Mon frère et moi l’écoutons en silence. Régulièrement nous hochons la tête ou nous émettons des mmm… pour assurer notre mère que notre attention est au maximum.

 

Je n’ai pas très faim. Personne ne souhaite que le repas s’éternise alors nous mangeons vite et sans appétit.

 

Enfin, environ 1 heure après, je suis de retour dans ma chambre.

J’ai beaucoup de mal à m’endormir. Je me lève en soupirant et me rend dans la salle de bain.

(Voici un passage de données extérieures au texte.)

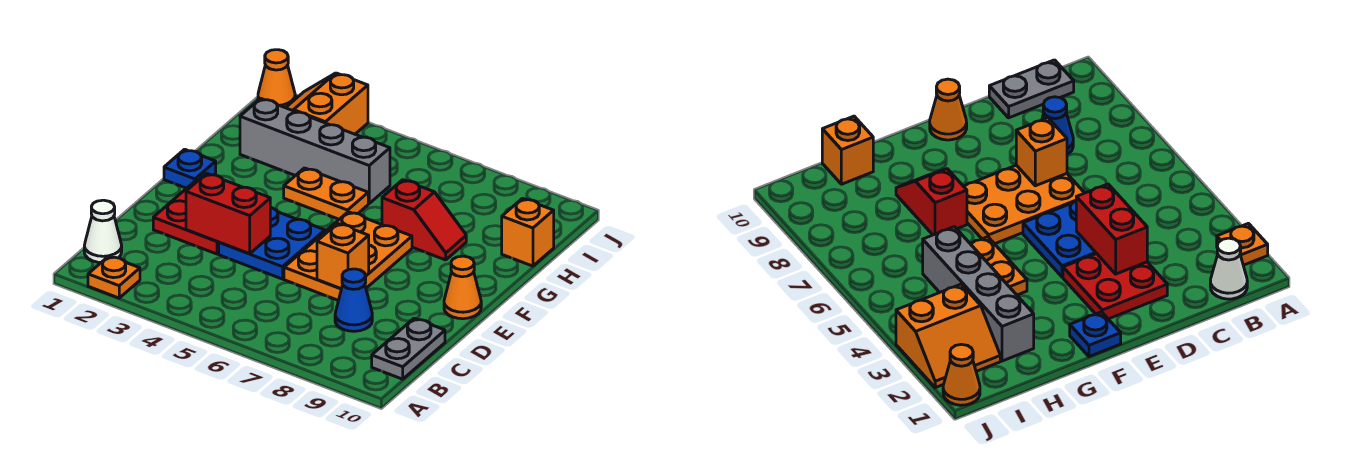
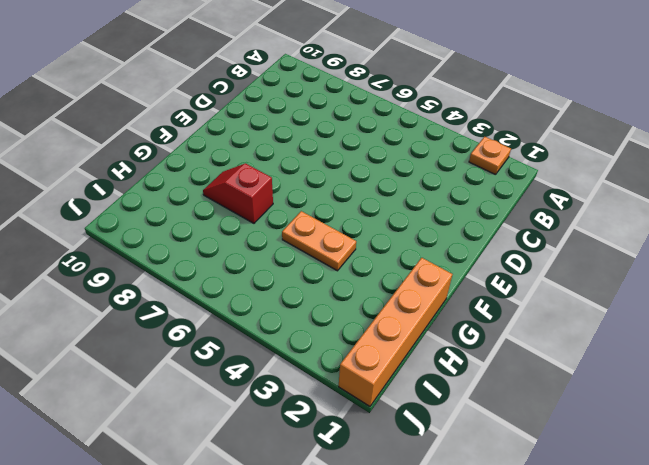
orange brick G1:J1 level 1 -> orange cone J1 level 1
none -> white cone B1 level 1
none -> grey plate B10:C10 level 1
none -> blue cone C8 level 1

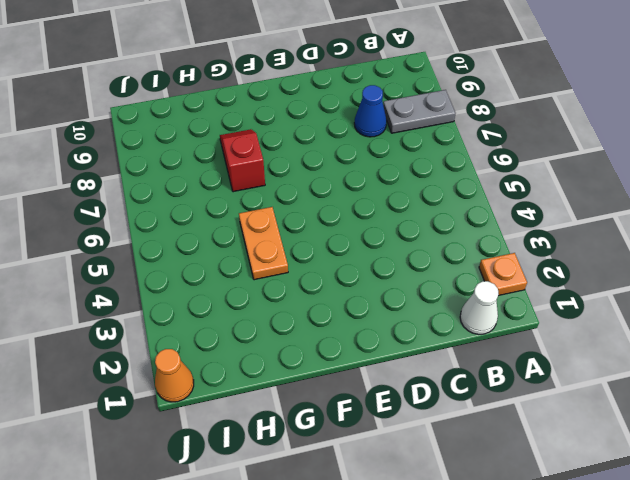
grey plate A8:B8 level 1 -> grey plate B10:C10 level 1
none -> red plate D2:E3 level 1
none -> blue plate D4:E5 level 1
none -> orange plate D6:F7 level 1

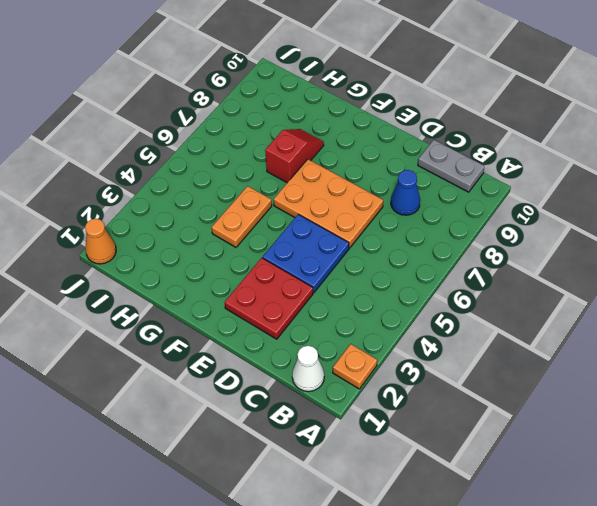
none -> orange cone E10 level 1
none -> blue plate F1 level 1
none -> grey brick H2:H5 level 1

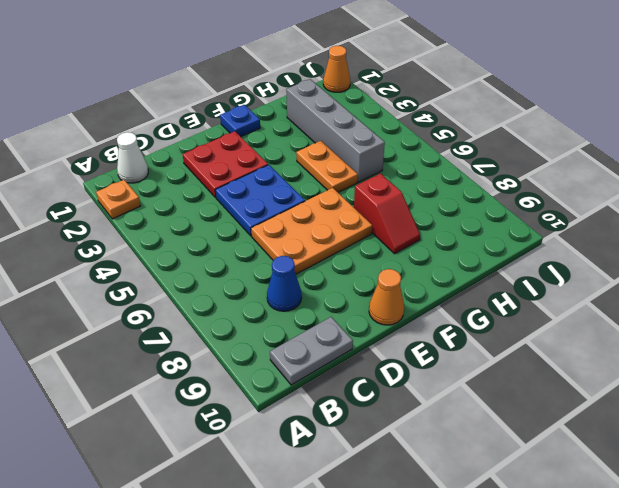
none -> orange brick H10 level 1
none -> orange slope I2:J3 level 1 top 3
none -> red brick D3:D4 level 2

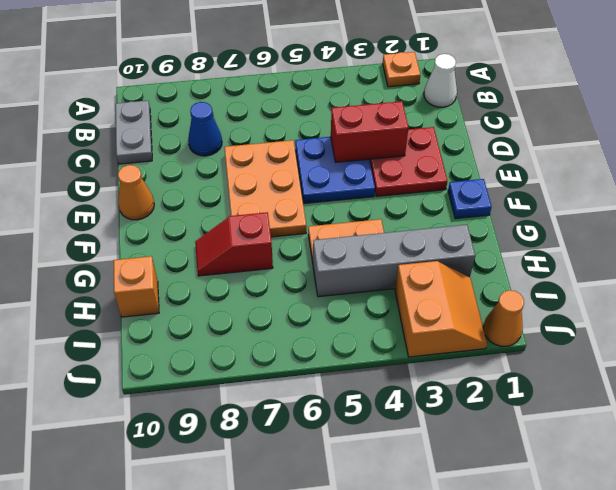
none -> orange brick D7 level 2

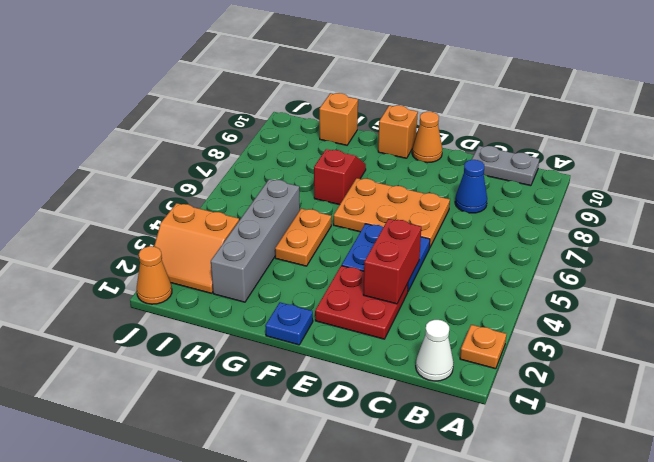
orange brick F10 level 1 -> orange brick D7 level 2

Je tombe sur Benjamin, pieds nus, le cheveux ébouriffé, la cerne noire.

 

- Toi non plus tu n’arrives pas à dormir ?

Je n’arrive pas à trouver le sommeil. Vous avez des somnifères dans la salle de bain ?

- Oui viens, on va se prendre une bonne dose

 

Je souris. Je trouve que cette réflexion lui va bien. Il a presque une tête de junky.

Nous avalons nos pilules de sommeil et retournons nous coucher.

 

---

 

Je me prépare sans hâte. Maman frappe à ma porte et me propose le petit déjeuner.

Non, je ne peux rien avaler.

 

Nous sommes prêts, nous partons.

Pas un mot n’est échangé durant le trajet en voiture.

 

L’officiant des pompes funèbres nous dirige vers la salle où repose le cercueil.

Je constate qu'il est fermé et j'en suis soulagée.

Famille, amis, collègues se succèdent au micro pour rendre un hommage émouvant, dithyrambique ou affligé. Quelques-uns ont tenté quelques plaisanteries sur ses petites manies, d’autres ont loué son caractère jovial et social.

J’entends des pleurs étouffés et des reniflements.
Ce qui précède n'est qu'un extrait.